Directors Hollier and Booth serve time for fraudulent trading and perjury
Two convicted insurance bosses were jailed for three years for fraudulent trading and perjury at Warwick Crown Court today.
Jayson Hollier and Andrew Booth, both directors of Warwickshire-based underwriting agency Shakespeare Underwriting, were found guilty of the offences in April after the business went bust in January 2006, owing insurers more than £2m.
Hollier was given two years for fraudulent trading in Shakespeare’s holding company the Bentley Group, and one year each for two counts of perjury to be served concurrently, totaling three years consecutively.
Booth also received two years for fraudulent trading in the Bentley Group, two years for fraudulent trading in relation to Shakespeare, and two years for a count of theft of £45,000, all to be served concurrently.
On top of that he was handed a one-year sentence each for two counts of perjury to be served concurrently.
Both were also disqualified from being company directors for seven years. Booth was currently serving a disqualification so he will be banned until 2019.
‘A fall from grace’
In summing up Judge Amjad Nawaz told a packed public gallery: “At the start of 2002 Jayson Hollier and Andrew Booth were businessmen and had forged successful careers for themselves.
“Before they (the companies) were worth significant sums of money estimated at millions of pounds.”
Nawad said that both had “fallen from grace, and fallen from grace spectacularly”.
In mitigation, Hollier’s defence counsel Bart Casella, said that his client had provided a steady income and support to many people over the past decade and that he was always willing to help a friend in need even when facing difficulties of his own.
“He was a valuable man in the business community,” he said.
Booth’s solicitor Christopher Henley said his client had had his chance in business and now all he had to look forward to was spending his 60th birthday behind bars.
“This was a man who had been put in charge of two substantial businesses and he fundamentally and spectacularly messed them both up,” he said.
Both Hollier and Booth will serve half of their time subject to not breaching their supervision conditions once released.
Shakespeare Underwriting had offices in Caerphilly, Romford and Rugby, and specialised in motorcycle, private car, household, commercial vehicle, and property.
The criminal case was brought after evidence was gathered by the criminal investigations and prosecutions team at the Department for Business, Innovation and Skills (BIS) raised suspicions.
During the trial, the jury heard that Booth took large sums of money from Shakespeare, some of which went to Hollier. After the losses forced the company into administration, Booth stole £45,000 from the failing firm.
Booth and Hollier dishonestly used a holding company called the Bentley Group to disguise Hollier’s ownership and control of Shakespeare and CIA.
‘Front man’
Booth had acted as Hollier’s ‘front man’, or nominee, for each company. The jury found that each had lied under oath when giving evidence about this in High Court company directors’ disqualification proceedings.

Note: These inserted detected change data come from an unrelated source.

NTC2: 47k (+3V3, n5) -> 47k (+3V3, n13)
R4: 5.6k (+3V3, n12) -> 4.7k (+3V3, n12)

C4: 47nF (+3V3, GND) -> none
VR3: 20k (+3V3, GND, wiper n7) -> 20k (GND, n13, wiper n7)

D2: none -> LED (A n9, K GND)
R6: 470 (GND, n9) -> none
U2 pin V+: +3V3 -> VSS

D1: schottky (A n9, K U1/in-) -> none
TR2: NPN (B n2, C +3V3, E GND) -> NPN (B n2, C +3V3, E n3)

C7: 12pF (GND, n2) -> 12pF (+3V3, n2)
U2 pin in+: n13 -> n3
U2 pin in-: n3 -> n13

In April this year Hollier was found guilty of two counts of perjury relating to Shakespeare and CIA Insurance Services at the High Court in May 2006.

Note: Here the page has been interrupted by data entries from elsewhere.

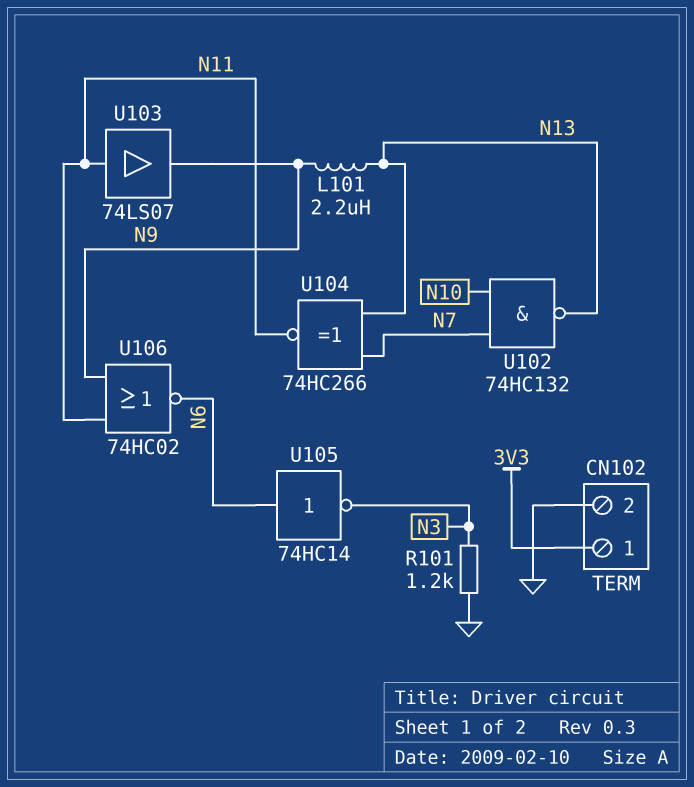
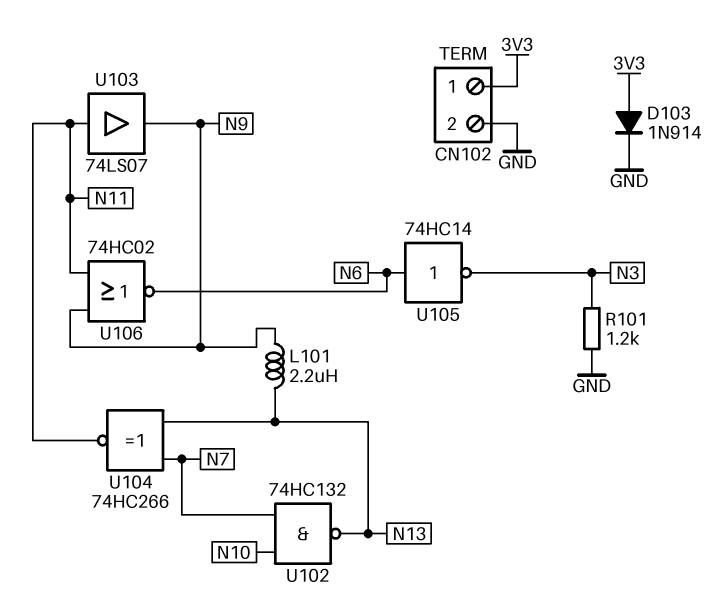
D103: none -> diode 1N914 (A 3V3, K GND)

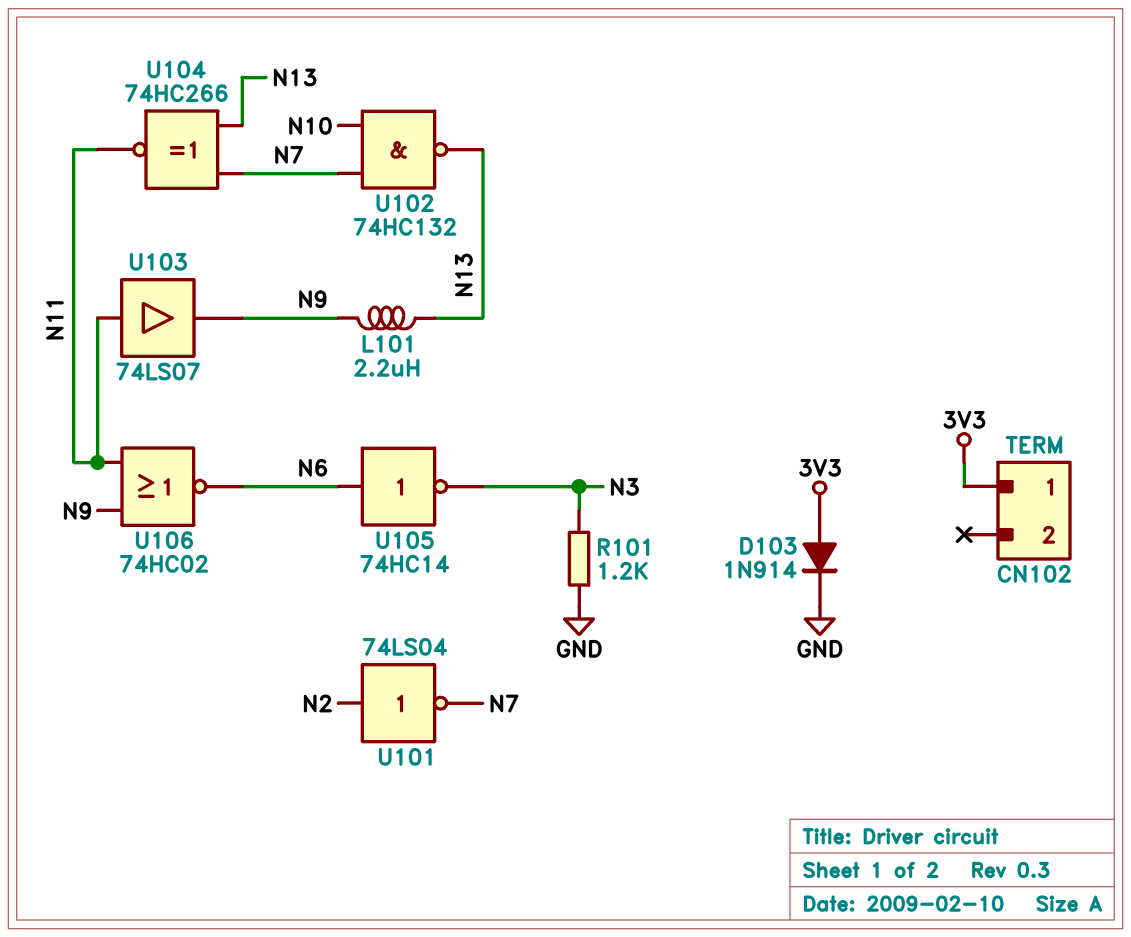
CN102 pin 2: GND -> none
U101: none -> NOT 74LS04 (in N2, out N7)

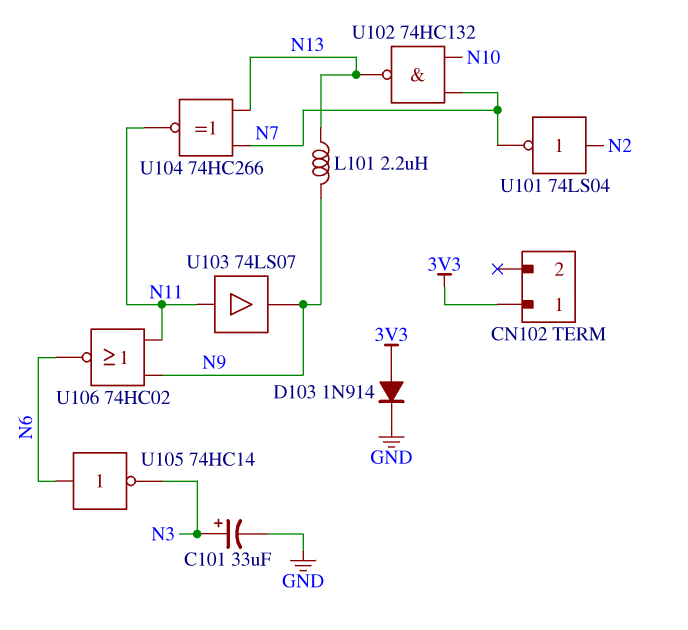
C101: none -> 33uF (plus N3, minus GND)
R101: 1.2k (GND, N3) -> none

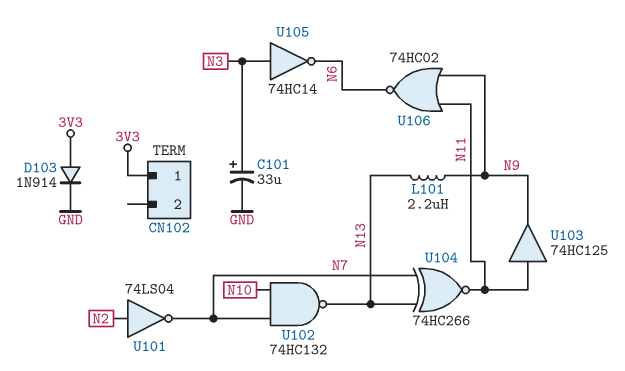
U103: buffer 74LS07 (in N11, out N9) -> buffer 74HC125 (in N11, out N9)
U105: NOT 74HC14 (in N6, out N3) -> NOT 74HC14 (in N3, out N6)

He was also found guilty of fraudulent trading in the Bentley Group.
Booth was found guilty of fraudulent trading for Shakespeare, fraudulent trading for the Bentley Group, theft of £45,000, and two counts of perjury relating to Shakespeare and CIA at the High Court in May 2006.
Booth and Hollier were due to be sentenced in May, but this was adjourned until today so that Judge Nawaz could have psychiatric reports on Hollier.
Nawaz said Hollier and Booth were “bankrupt” and that BIS would not be seeking to confiscate their assets.